Multiple but different gpus

Hey guys ,

is it in general possible to use the data.parallel wrapper if you got two different gpus

thanks Tobi

1 Like

Yes, that’s possible.
However, you will get a warning, if there is an imbalance in the GPU memory (one has less memory than the other).
Also, your performance should depend on the slowest GPU you are using, so it might not be recommended, if you are using GPUs with a very different performance profile.

3 Likes

thanks for the reply,

I got another question it seems like that the two gpus get the same distributions of the data , if the dataset is to large then i got a cuda out off memory error, but for small dataset this is no problem . Do you have any idea how to fix this?

best, Tobi

Have a look at this blog post to see how nn.DataParallel works internally and how to counter some effects of an imbalanced memory usage.

PS: you could also try out nn.DistributedDataParallel, which shouldn’t introduce the imbalance.

Apologies for the old thread resurrection here.

If I have a single machine with 2 mismatched GPUs (1 fast with big memory, 1 slow with small memory), DataParallel will only go as fast as the slow GPU with less memory, making it not worth using - as was covered above.

Does DistributedDataParallel on a single machine with 2 mismatched GPUs make sense? Or am I better off simply using the single fast GPU?

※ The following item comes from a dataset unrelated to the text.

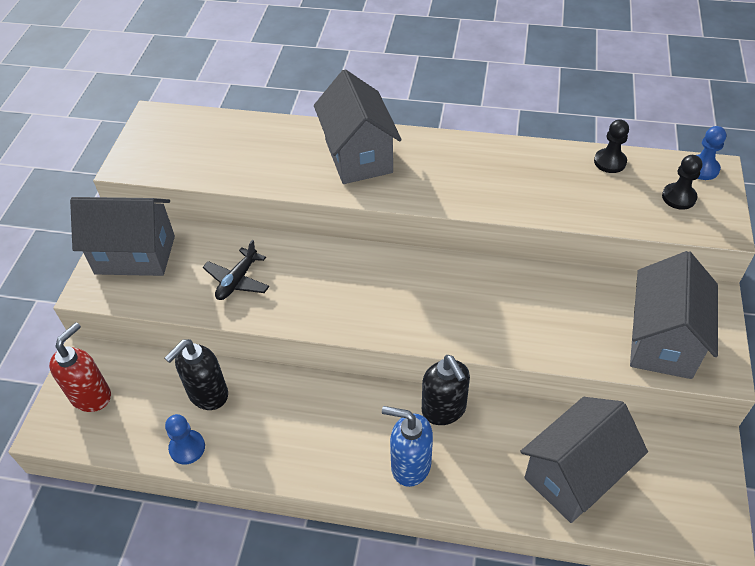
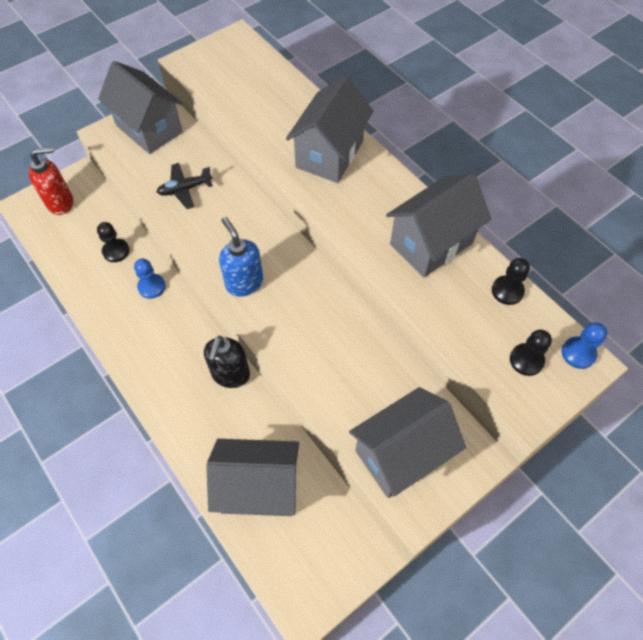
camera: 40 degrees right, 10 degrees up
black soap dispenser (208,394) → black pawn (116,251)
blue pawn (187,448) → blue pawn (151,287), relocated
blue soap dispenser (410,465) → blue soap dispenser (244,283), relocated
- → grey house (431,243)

I’m trying to understand the usages of DistributedDataParallel (SPSD, SPMD, etc.)

I’ve been trying to read this and getting a bit confused: [POLL][RFC] Can we retire Single-Process Multi-Device Mode from DistributedDataParallel? · Issue #47012 · pytorch/pytorch · GitHub

Both parallel approaches would suffer from the slow GPU, so you would have to check the actual performance using the fast GPU only vs. DistributedDataParallel.

1 Like